The Hydrogenation Disproportionation Desorption Recombination (HDDR) process can yield anisotropic and highly coercive NdFeB-type powders with energy densities in excess of (BH)max=340 kJ/m3. The elucidation of the very unusual phenomenon of texture inducement is of great scientific and technological interest. Here, Nd12.5Feba1B6.3 and Nd12.5Feba1Ga0.3Nb0.3B6.3 alloys have been HDDR processed and hydrogen partial pressures and dwell times during disproportionation and recombination have been varied. The effect of these processing parameters on the microstructural and magnetic properties is detailed. Intermediate processing stages were characterized by XRD (Rietveld analysis), field emission gun scanning electron microscope (FEGSEM), transmission electron microscopy (TEM) using EDX, selected area diffraction and convergent beam electron diffraction modes. The degree of texture in aligned recombined powders has been characterized by magnetic measurements using a VSM and qualitatively by Kerr microscopy. The paper describes the mechanism of texture generation in the recombined powder. Crystallographic relationships between parent, disproportionated and recombined phases are described. It is suggested that it is the ironboride phase which acts as the anisotropy-mediating phase throughout the different stages of the process. The nucleation and growth of this phase is controlled by the hydrogen partial pressure during exothermic disproportionation, strongly effecting the final degree of texture. This d-HDDR (dynamic-) process allows to maximize texture without the Co addition. It is proposed that Nb is useful for the stabilization of the boride phase whereas Ga is beneficial during initial recombination.

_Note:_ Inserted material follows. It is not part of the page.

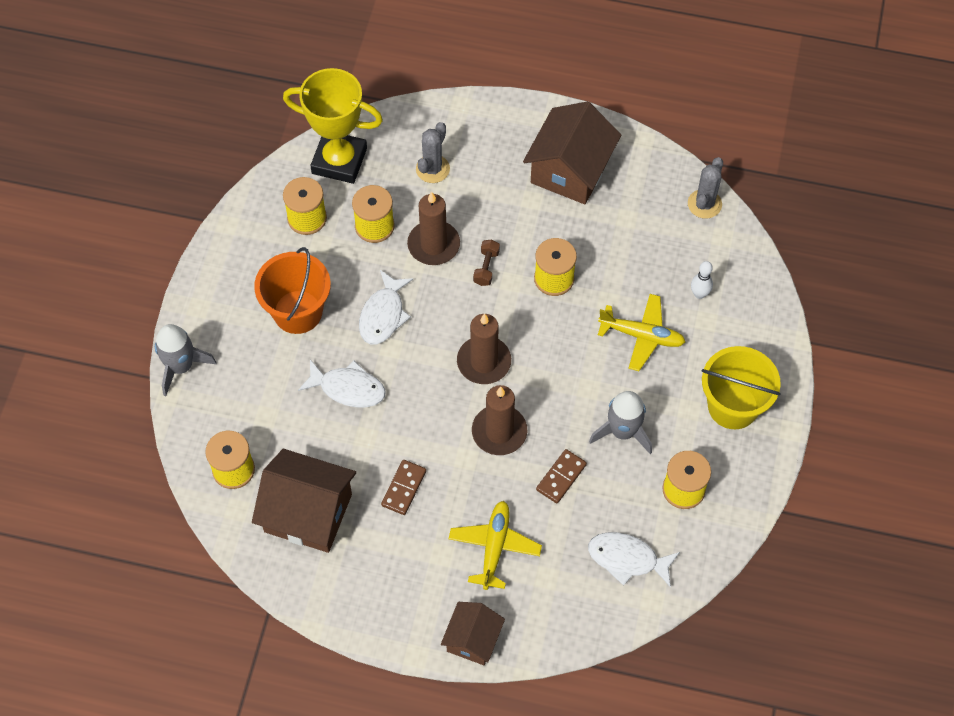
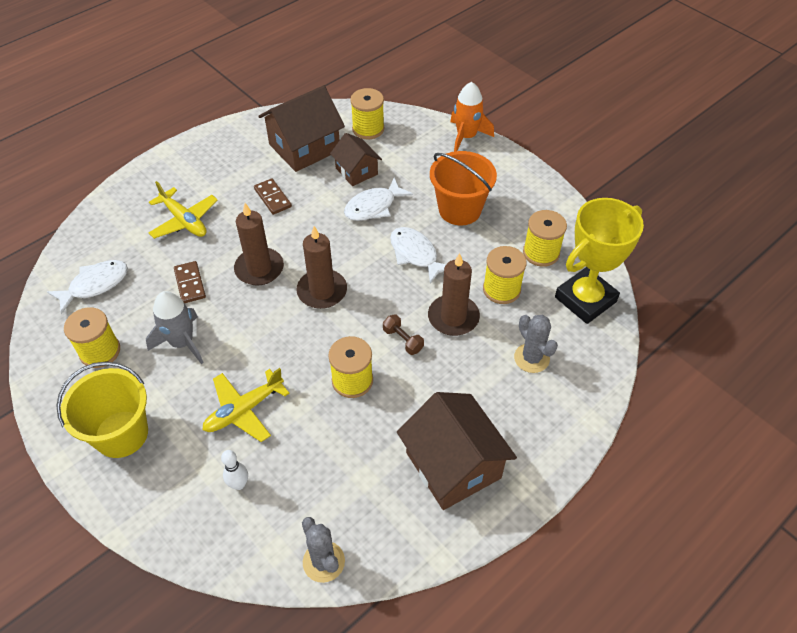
camera: 125 degrees right, 10 degrees down
(181, 366) = (466, 137): grey rocket -> orange rocket
(473, 639) = (142, 179): brown house -> brown house (356, 171)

Crystallographic alignment in the recombination stage in d-HDDR process of Nd-Fe-B-Ga-Nb powders

Nd-Fe-B-Ga-Nb magnetic powder was subjected to the dynamic hydrogen disproportionation desorption recombination treatment. For samples disproportionated at both 30 and 100 kPa of hydrogen pressure, the changes in the microstructure and grain orientation during recombination process were investigated. It was observed that even during the recombination process, the orientation relationship was maintained between α-Fe and NdH2+x grains formed after the disproportionation treatment at 30 kPa of hydrogen pressure, [110]α-Fe // [110]NdH2+x, (-110)α-Fe // (-220)NdH2+x. Additionally, the alignment of recombined Nd2Fe14BHy grains became clear after 30 min of DR treatment showing following orientation relationship: (001)Nd2Fe14BHy // (110)α-Fe and (110)NdH2+x. In contrast, such a relationship was not observed in the sample disproportionated at 100 kPa of hydrogen pressure. This difference in the degree of alignment was also confirmed by measuring the magnetic property of the respective samples.